Il y a une semaine, de passage  dans le Loir et Cher, je proposai à Salomé de retourner à Montoire en espérant recevoir les précieuses clés du Prieuré.
Nul besoin! A notre plus grande satisfaction, une bourse aux livres se tenait dans l’enclos protégeant  la petite chapelle au fantasque lion.
De nombreux étals transformaient le grand jardin en un inextricable labyrinthe. Au fond du pré, profitant d’une trouée dans l’alignement des arbres bordant le Loir, était amarrée une étroite barge transformée en librairie.

Le propriétaire occasionnel se tenait au garde à vous, raide au milieu de centaine de livres

Son comportement bien singulier nous intrigua immédiatement.

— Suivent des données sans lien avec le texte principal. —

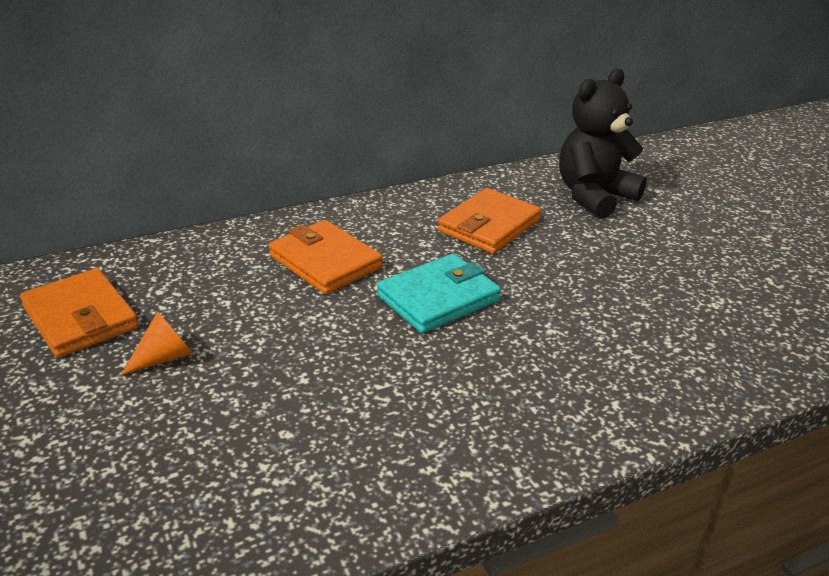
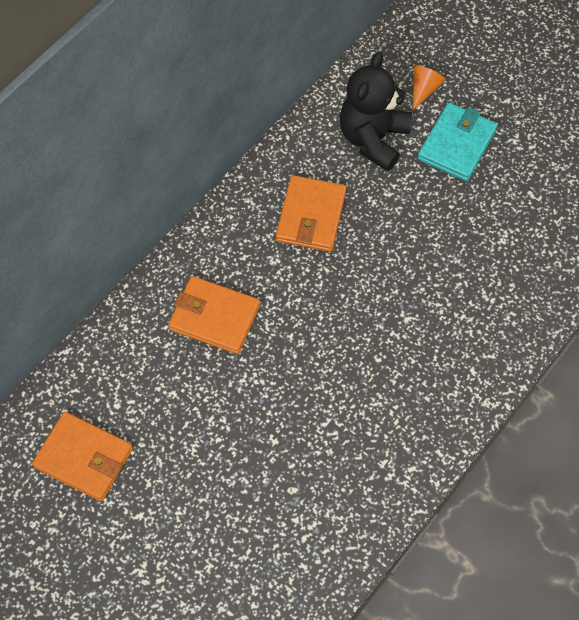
camera: 25 degrees left, 30 degrees up
(165, 357) = (172, 466): orange cone -> orange cone (424, 89)
(438, 298) = (317, 321): turquoise wallet -> turquoise wallet (456, 144)

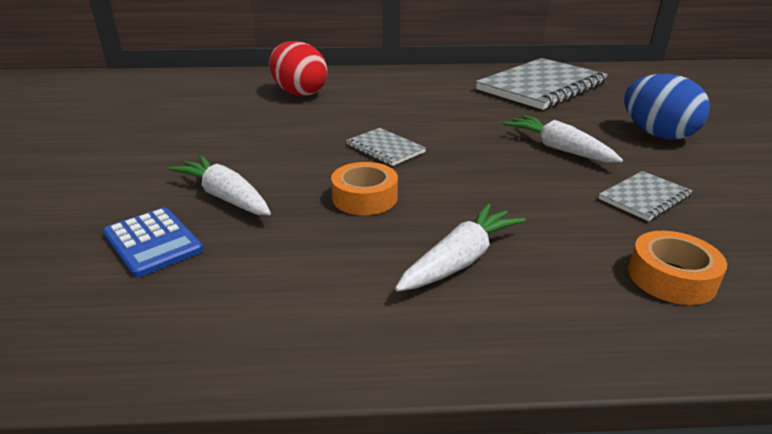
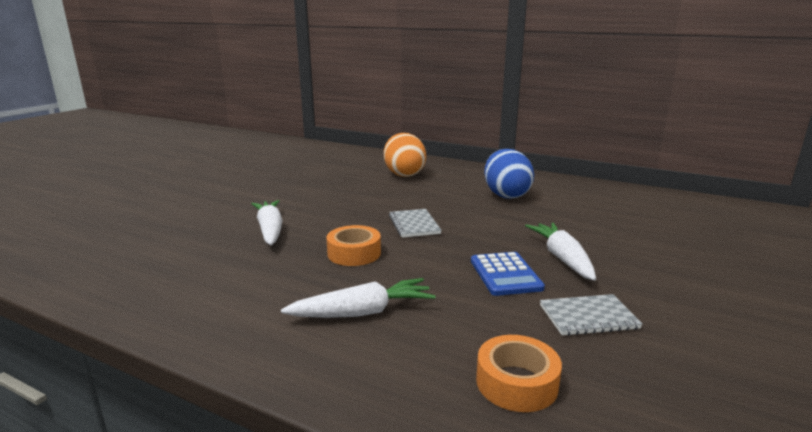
camera: 30 degrees right, 10 degrees down
(152, 242) = (200, 244): blue calculator -> blue calculator (505, 274)
(299, 93) = (404, 174): red egg -> orange egg
(541, 86) = (622, 206): grey notebook -> none
(657, 134) = (687, 270): blue egg -> blue egg (506, 195)

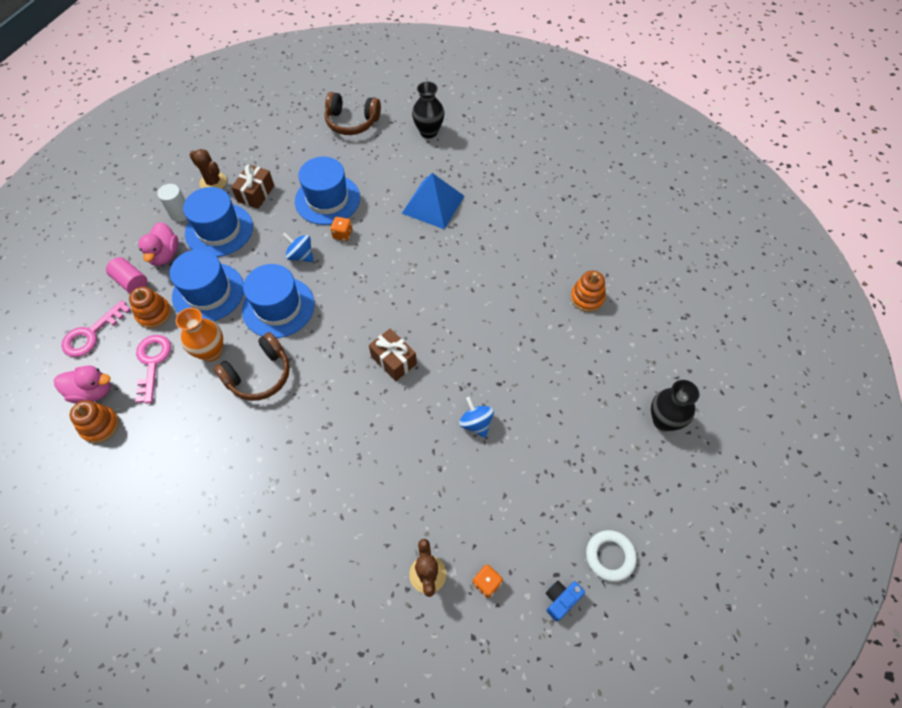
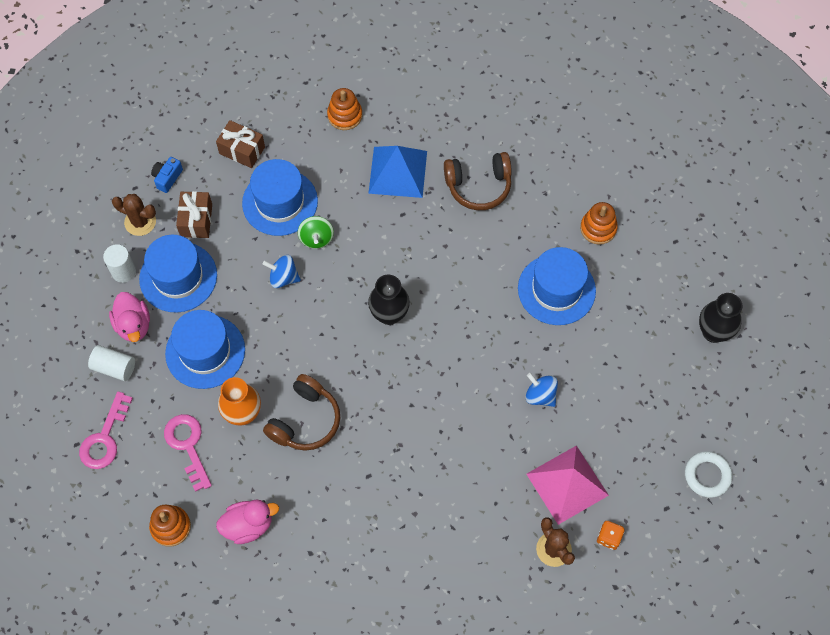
camera: 20 degrees left, 5 degrees up
(93, 391) = (143, 496): pink duck -> pink duck (248, 525)
(131, 282) = (114, 367): pink cylinder -> white cylinder
(154, 314) = (159, 394): orange stacking toy -> orange stacking toy (345, 115)
(278, 307) = (288, 343): blue hat -> blue hat (556, 289)
(342, 234) = (316, 238): orange dice -> green spinning top
(352, 122) = (261, 96): brown headphones -> brown headphones (478, 186)
(394, 360) = (433, 359): brown gift -> brown gift (242, 150)
(428, 132) = (354, 82): black vase -> black vase (389, 314)
(467, 515) = (567, 484): none -> pink pyramid
(561, 600) = (678, 528): blue camera -> blue camera (167, 178)

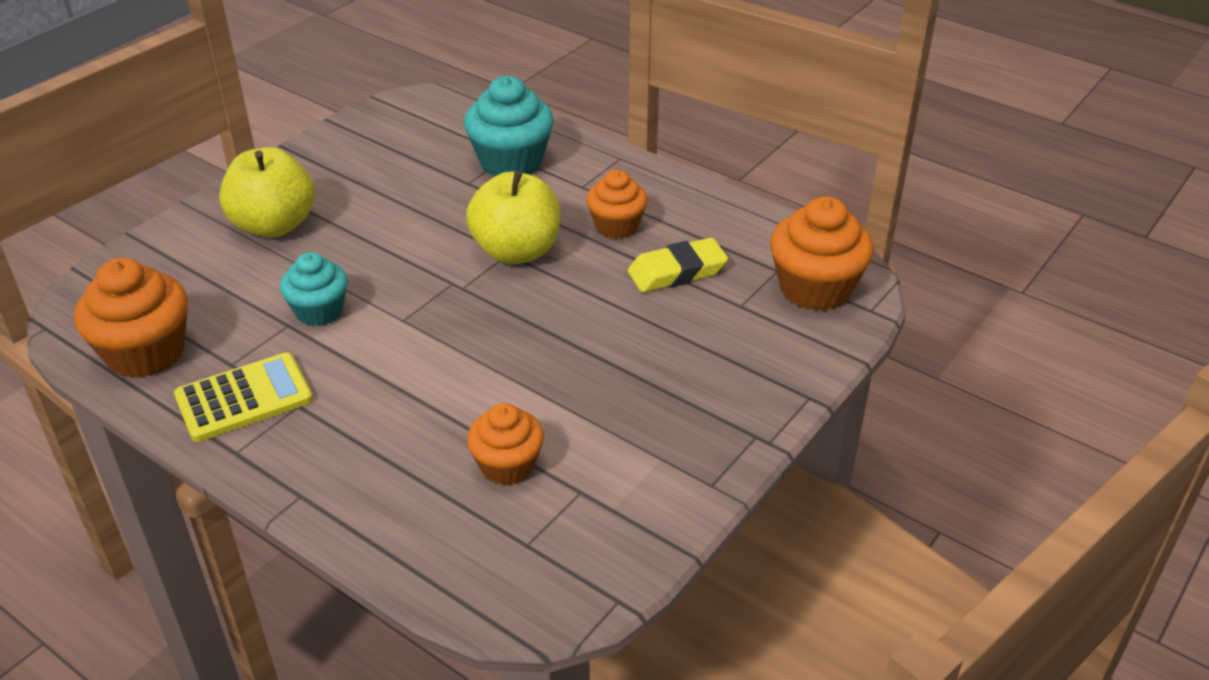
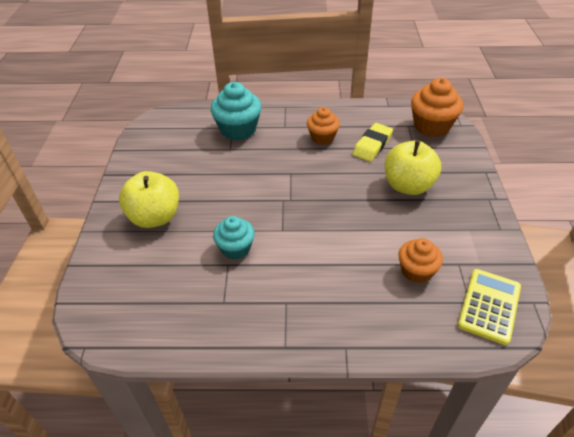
camera: 35 degrees left, 5 degrees up
(145, 352) = (167, 325): orange cupcake -> none
(244, 398) = (254, 316): yellow calculator -> yellow calculator (489, 306)
(516, 251) = (294, 170): yellow apple -> yellow apple (408, 186)

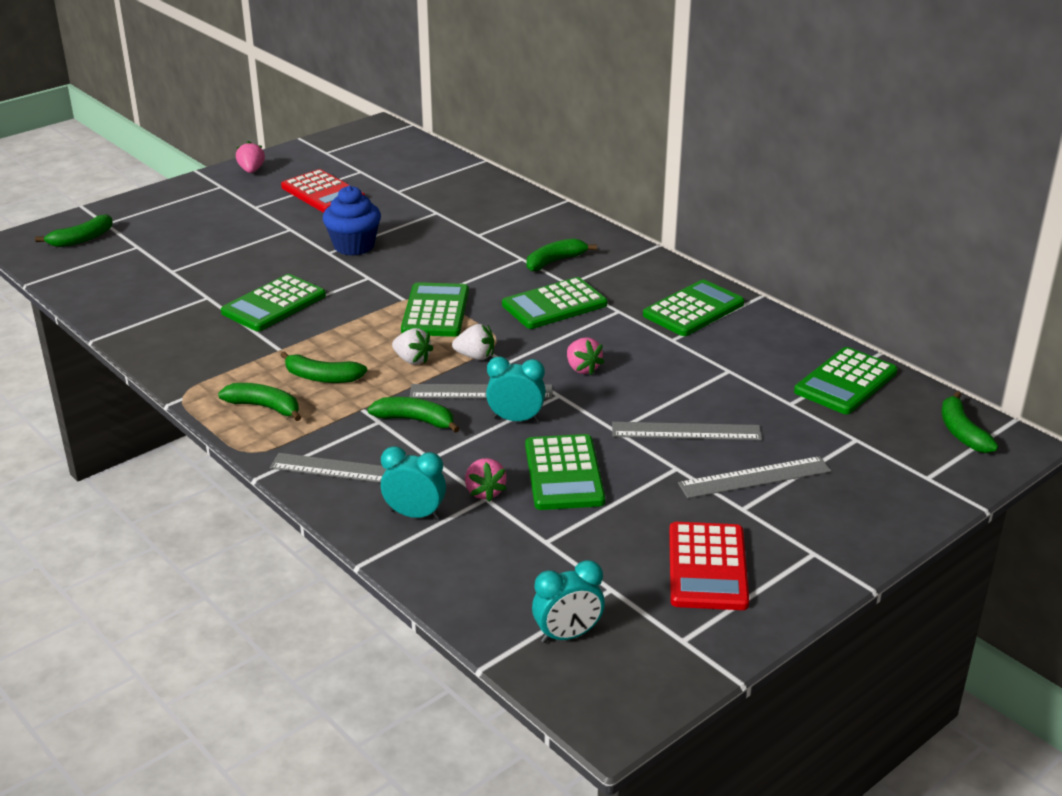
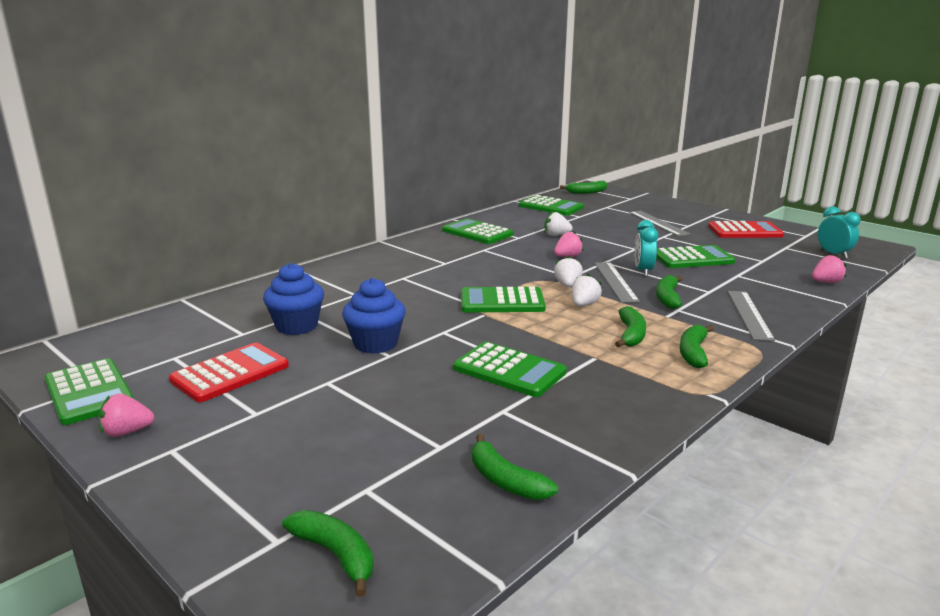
camera: 95 degrees left, 10 degrees down
(405, 211) = (297, 326): none -> blue cupcake
(415, 515) = (775, 291): turquoise clock -> none
(484, 492) = (731, 275): pink strawberry -> pink strawberry (826, 282)
(554, 305) = (480, 266): green calculator -> green calculator (89, 392)
(555, 261) = (408, 267): green banana -> green banana (506, 481)
(683, 370) = (556, 235): none -> white strawberry
(686, 431) = (624, 234): grey ruler -> none

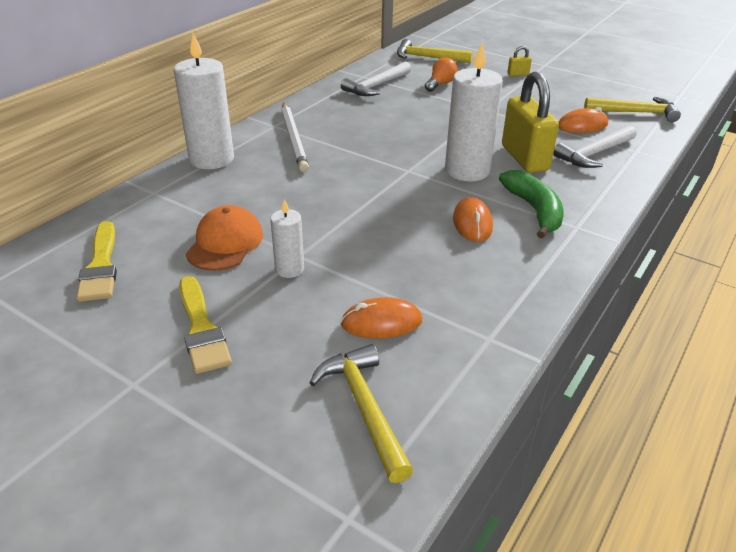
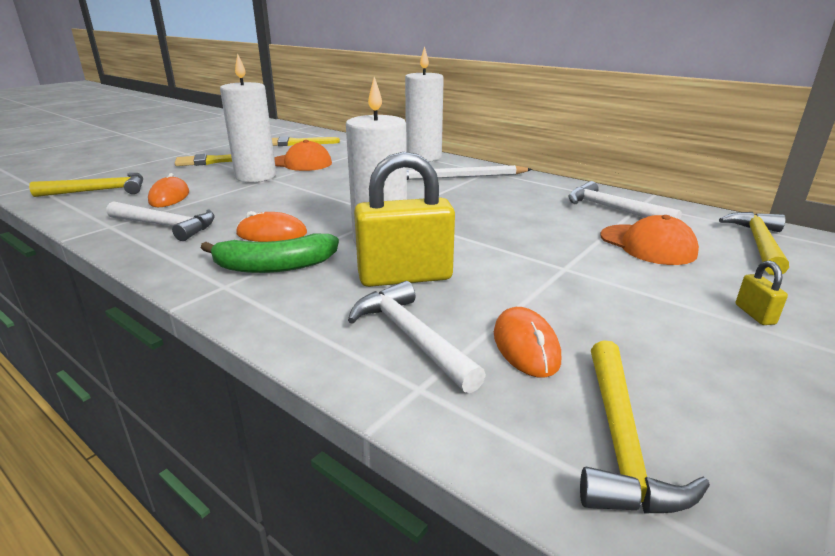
camera: 95 degrees right, 10 degrees down
(289, 269) = (256, 176): white candle -> white candle, size x1.92
(440, 84) = (647, 245): orange light bulb -> orange cap
(475, 293) = (166, 226): none -> white hammer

Sans raison, l’homme prenait subitement la pose d’un lanceur de fléchettes: le bras gauche tendu fermement vers l’avant, le droit replié derrière l’oreille. L’instant d’après, ayant choisi sa cible, il décochait la pique en un majestueux ralenti, le pied droit légèrement soulevé vers l’arrière, la main droite suivant le trajet de l’invisible projectile. Et il restait ainsi immobile pendant de longues secondes. Pour seulement reprendre le garde à vous après un bref hurlement.

Dix fois, vingt fois, il joua la même scène, toujours ponctuée d’un sec aboiement.

- Je vois que vous êtes étrangers. Vous ne connaissez donc pas Tirésias, le fou du Loir.

- Tirésias?

- Il n’est pas dangereux, savez-vous. Tout juste inquiétant. On prétend qu’il entrevoit le visage de la cible tel qu’il sera à l’instant précis de la mort. Ben tiens voilà notre fou qui vous interpelle!